I would go with that assumption. Where are you in Australia? there are a few critters with similar scale counts, but none are good for pet dogs.


----------



## krunchynutt (Dec 7, 2018)

Its in Greenbank QLD. Next to a big pond with bush and trees.


----------



## krunchynutt (Dec 7, 2018)

Thanks for replies. Pretty certain it's a brown now.


----------



## Sdaji (Dec 7, 2018)

Post a picture of the underside of the tail.


----------



## Sdaji (Dec 7, 2018)

I am guessing it's likely a Red-bellied Black Snake, from the pictures I'm guessing the head isn't available, but the subcaudals on the underside of the tail should be sufficient to confirm one way or the other.

Not that it particularly matters in this case, but 'identifications' from people who clearly don't know what they're talking about often do more harm than good.


----------



## krunchynutt (Dec 8, 2018)

Sorry for delay. More pics attached


----------



## Sdaji (Dec 9, 2018)

Need the entire tail, most important is the area post posterior (away from the head) of the cloaca (vent/bum). If you have the head it will be quite easy.


----------



## Bluetongue1 (Jan 11, 2019)

cris said:


> … there are a few critters with similar scale counts, but none are good for pet dogs.


 Going on the scale count alone, it could also be a Brown Tree Snake, which do not represent a danger to dogs, have divided caudals and are found in the area. One can count 15 dorsal scale rows. If that were the actual number (which is very unlikely), then there are a number of not particularly dangerous smaller elapids, and even some Green Tree Snakes, that fit the count.



krunchynutt said:


> Thanks for replies. Pretty certain it's a brown now.

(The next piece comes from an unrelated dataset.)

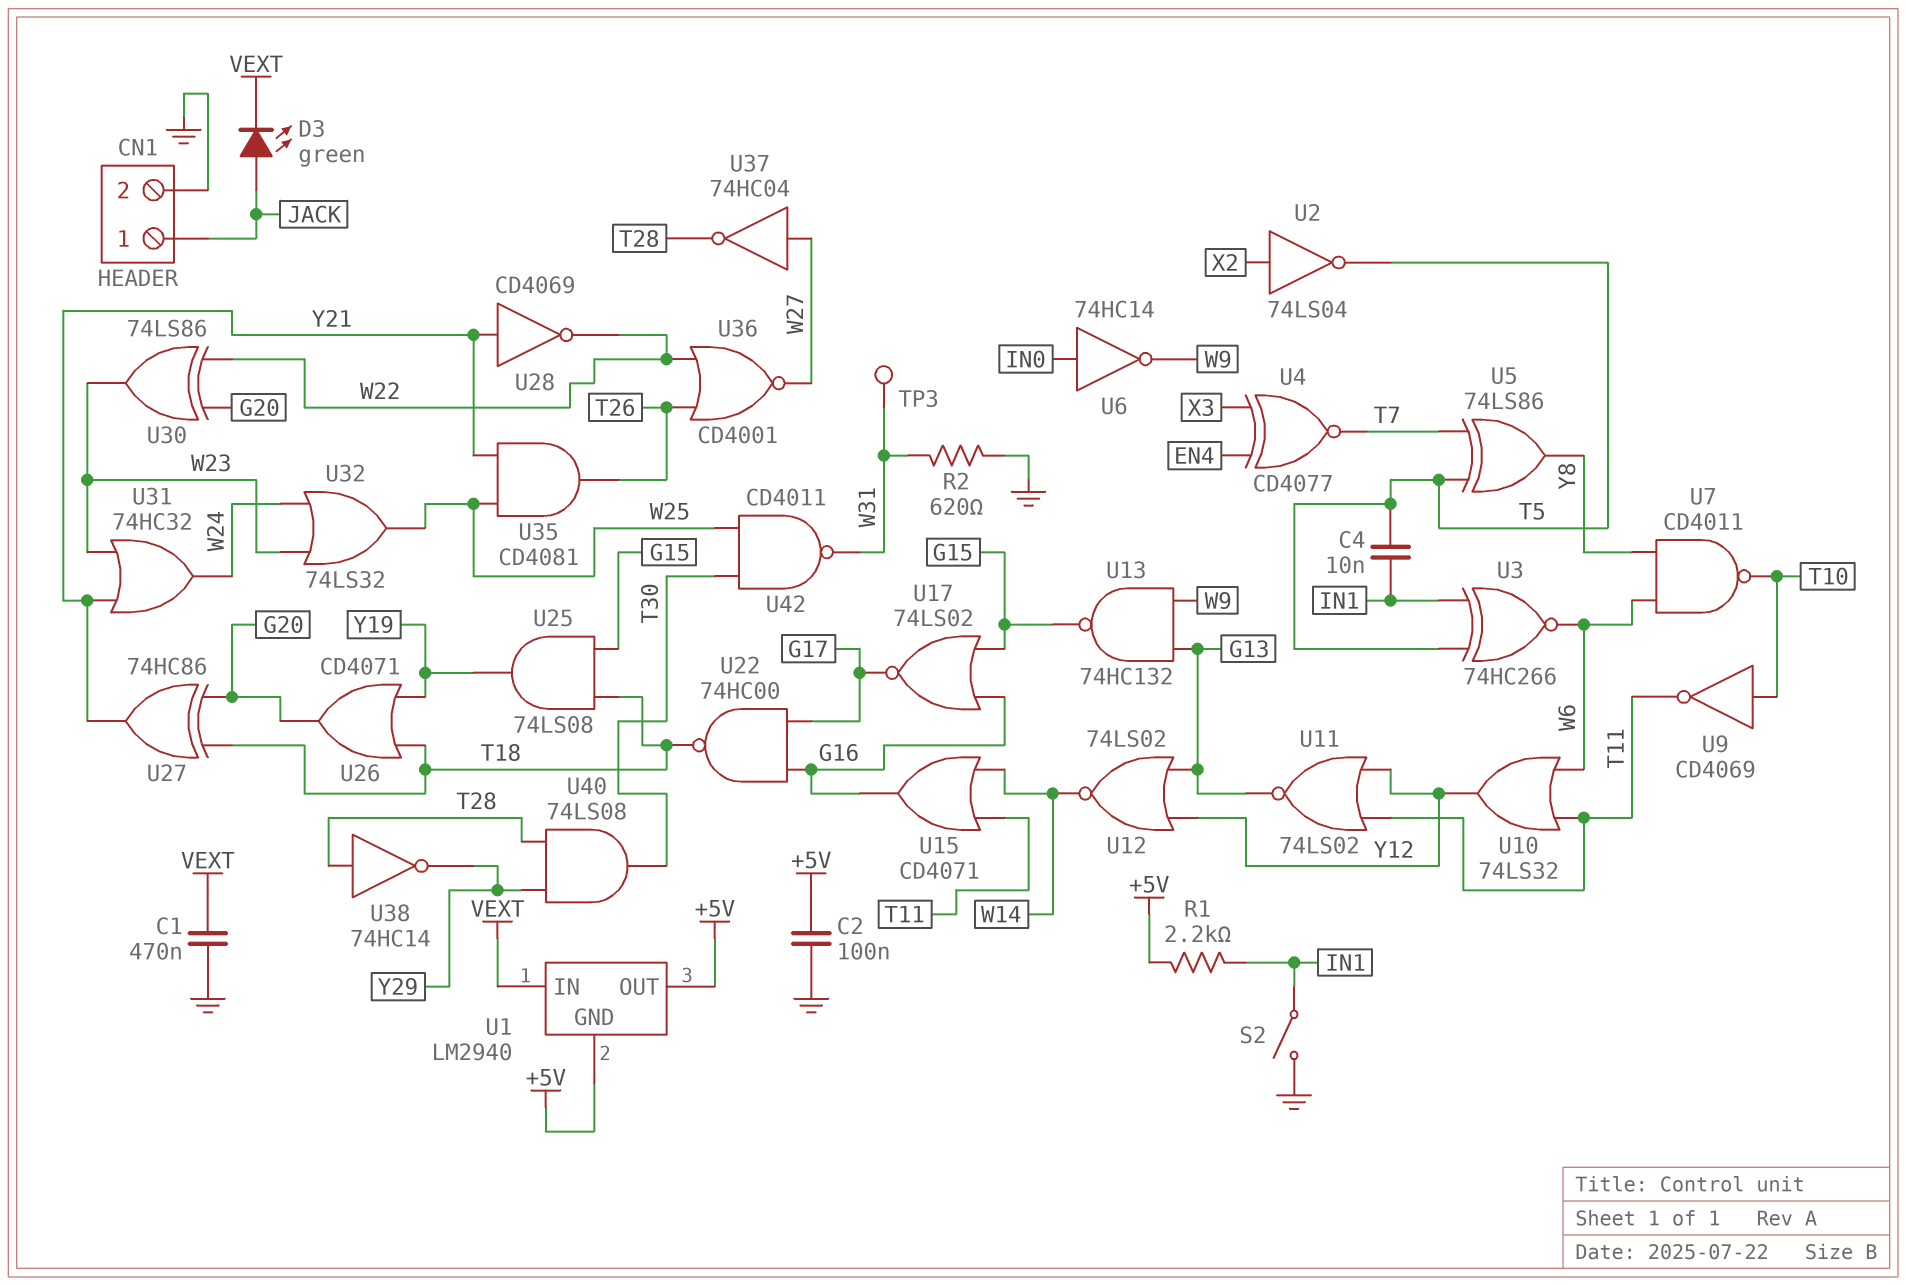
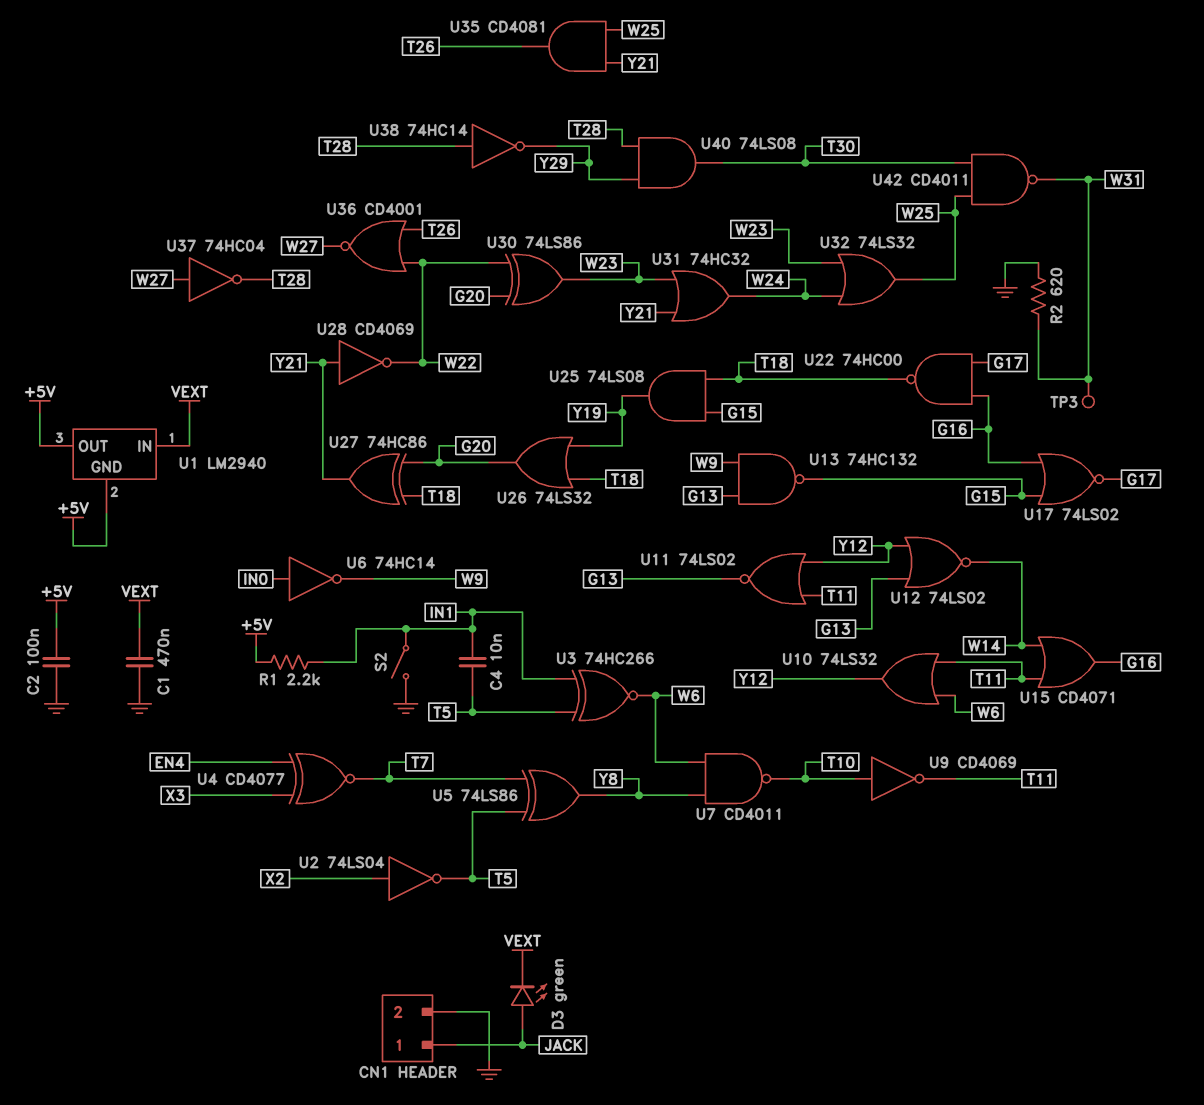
U26: OR CD4071 (in T18, in Y19, out G20) -> OR 74LS32 (in T18, in Y19, out G20)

 And I am pretty certain you are wrong. On what evidence do you base your ID? [Refer sticky post No. 1] It is most likely to be a Red-bellied Black. Although there is no absolute measure to compare size by, the rush leaves in the photo would indicate a sizeable snake. The degree of dark pigment in the dorsal scales, in stark contrast to the pigment-free skin between them, is typical of a RBB and not of EB’s. The partially pigmented lower lateral line of scales is also typical of a RBB and not an EB. There is no evidence of brown/ orange streaks present on the ventral scales of EB’s. However some EB’s have light markings and not all of the venter may be marked. EB’s have roughly circular proportioned dorsal scales, whereas in RBB’s they tend to be elongated and shield-shaped. A big pond and bush nearby would provide ideal habitat for RBB’s, making it likely they occur there.

PS: Apologies for the delay in posting


----------